"""
Recursions are the recipe of |jedi| to conquer Python code. However, someone
must stop recursions going mad. Some settings are here to make |jedi| stop at
the right time. You can read more about them :ref:`here <settings-recursion>`.

Next to :mod:`cache` this module also makes |jedi| not thread-safe. Why?
``ExecutionRecursionDecorator`` uses class variables to count the function
calls.
"""
from jedi.parser import representation as pr
from jedi import debug
from jedi import settings
from jedi.evaluate import builtin
from jedi.evaluate import interfaces


def recursion_decorator(func):
    def run(evaluator, stmt, *args, **kwargs):
        rec_detect = evaluator.recursion_detector
        # print stmt, len(self.node_statements())
        if rec_detect.push_stmt(stmt):
            return []
        else:
            result = func(evaluator, stmt, *args, **kwargs)
            rec_detect.pop_stmt()
        return result
    return run


class RecursionDetector(object):
    """
    A decorator to detect recursions in statements. In a recursion a statement
    at the same place, in the same module may not be executed two times.
    """
    def __init__(self):
        self.top = None
        self.current = None

    def push_stmt(self, stmt):
        self.current = _RecursionNode(stmt, self.current)
        check = self._check_recursion()
        if check:  # TODO remove False!!!!
            debug.warning('catched stmt recursion: %s against %s @%s'
                          % (stmt, check.stmt, stmt.start_pos))
            self.pop_stmt()
            return True
        return False

    def pop_stmt(self):
        if self.current is not None:
            # I don't know how current can be None, but sometimes it happens
            # with Python3.
            self.current = self.current.parent

    def _check_recursion(self):
        test = self.current
        while True:
            test = test.parent
            if self.current == test:
                return test
            if not test:
                return False

    def node_statements(self):
        result = []
        n = self.current
        while n:
            result.insert(0, n.stmt)
            n = n.parent
        return result


class _RecursionNode(object):
    """ A node of the RecursionDecorator. """
    def __init__(self, stmt, parent):
        self.script = stmt.get_parent_until()
        self.position = stmt.start_pos
        self.parent = parent
        self.stmt = stmt

        # Don't check param instances, they are not causing recursions
        # The same's true for the builtins, because the builtins are really
        # simple.
        self.is_ignored = isinstance(stmt, pr.Param) \
            or (self.script == builtin.Builtin.scope)

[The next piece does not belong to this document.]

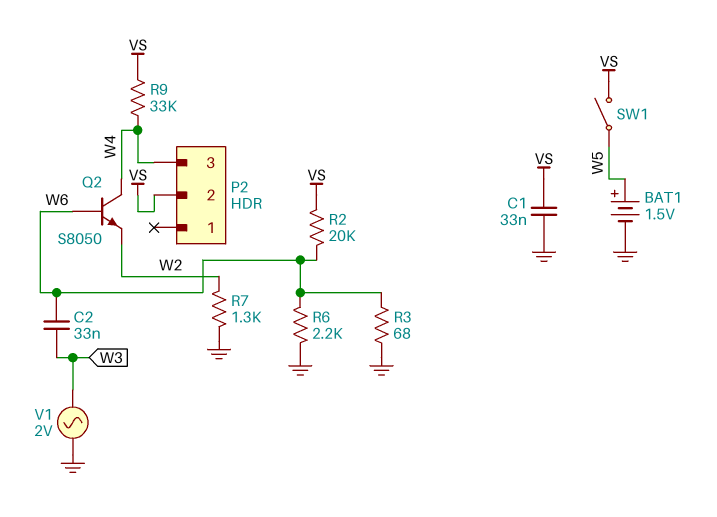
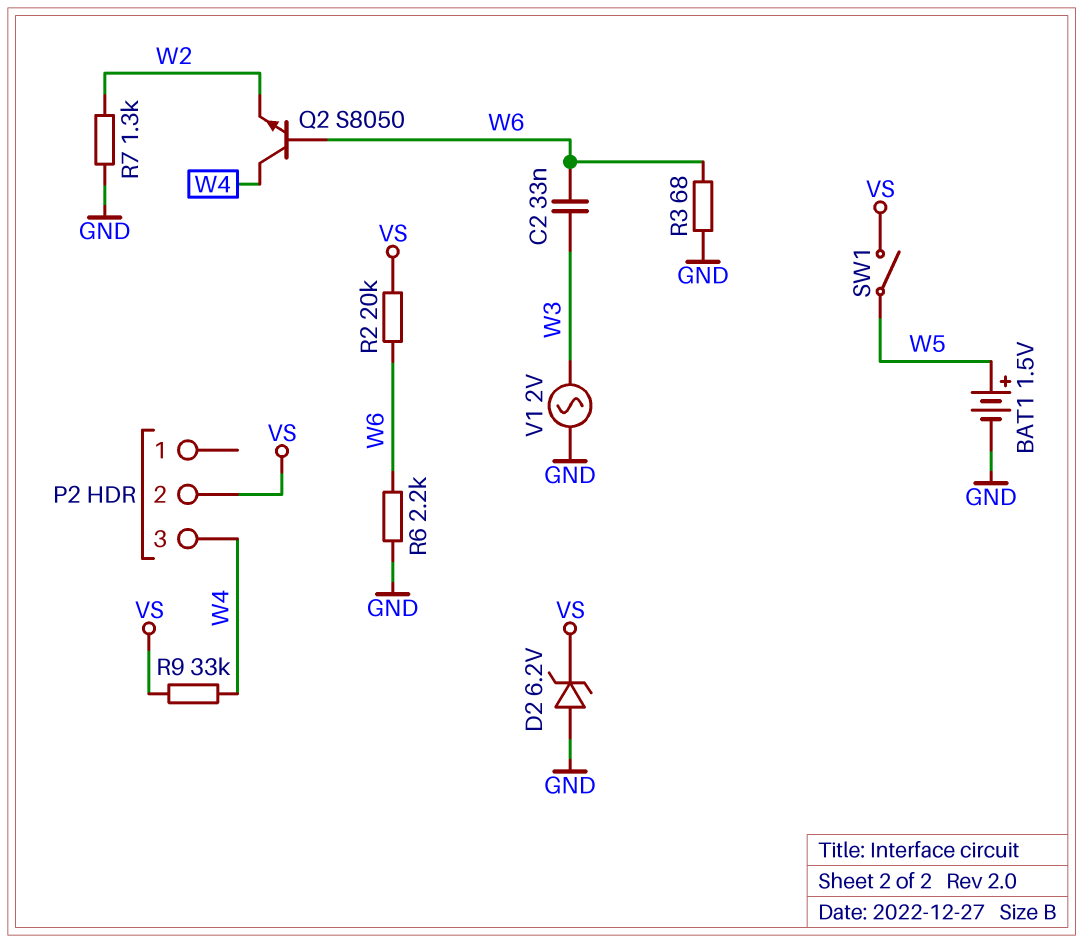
C1: 33nF (GND, VS) -> none
D2: none -> zener 6.2V (A GND, K VS)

    def __eq__(self, other):
        if not other:
            return None

        is_list_comp = lambda x: isinstance(x, pr.ForFlow) and x.is_list_comp
        return self.script == other.script \
            and self.position == other.position \
            and not is_list_comp(self.stmt.parent) \
            and not is_list_comp(other.parent) \
            and not self.is_ignored and not other.is_ignored


def execution_recursion_decorator(func):
    def run(execution, evaluate_generator=False):
        detector = execution._evaluator.execution_recursion_detector
        if detector.push_execution(execution, evaluate_generator):
            result = []
        else:
            result = func(execution, evaluate_generator)
        detector.pop_execution()
        return result

    return run


class ExecutionRecursionDetector(object):
    """
    Catches recursions of executions.
    It is designed like a Singelton. Only one instance should exist.
    """
    def __init__(self):
        self.recursion_level = 0
        self.parent_execution_funcs = []
        self.execution_funcs = set()
        self.execution_count = 0

    def __call__(self, execution, evaluate_generator=False):
        debug.dbg('Execution recursions: %s' % execution, self.recursion_level,
                  self.execution_count, len(self.execution_funcs))
        if self.check_recursion(execution, evaluate_generator):
            result = []
        else:
            result = self.func(execution, evaluate_generator)
        self.pop_execution()
        return result

    def pop_execution(cls):
        cls.parent_execution_funcs.pop()
        cls.recursion_level -= 1

    def push_execution(cls, execution, evaluate_generator):
        in_par_execution_funcs = execution.base in cls.parent_execution_funcs
        in_execution_funcs = execution.base in cls.execution_funcs
        cls.recursion_level += 1
        cls.execution_count += 1
        cls.execution_funcs.add(execution.base)
        cls.parent_execution_funcs.append(execution.base)

        if cls.execution_count > settings.max_executions:
            return True

        if isinstance(execution.base, interfaces.Iterable):
            return False
        module = execution.get_parent_until()
        if evaluate_generator or module == builtin.Builtin.scope:
            return False

        if in_par_execution_funcs:
            if cls.recursion_level > settings.max_function_recursion_level:
                return True
        if in_execution_funcs and \
                len(cls.execution_funcs) > settings.max_until_execution_unique:
            return True
        if cls.execution_count > settings.max_executions_without_builtins:
            return True
        return False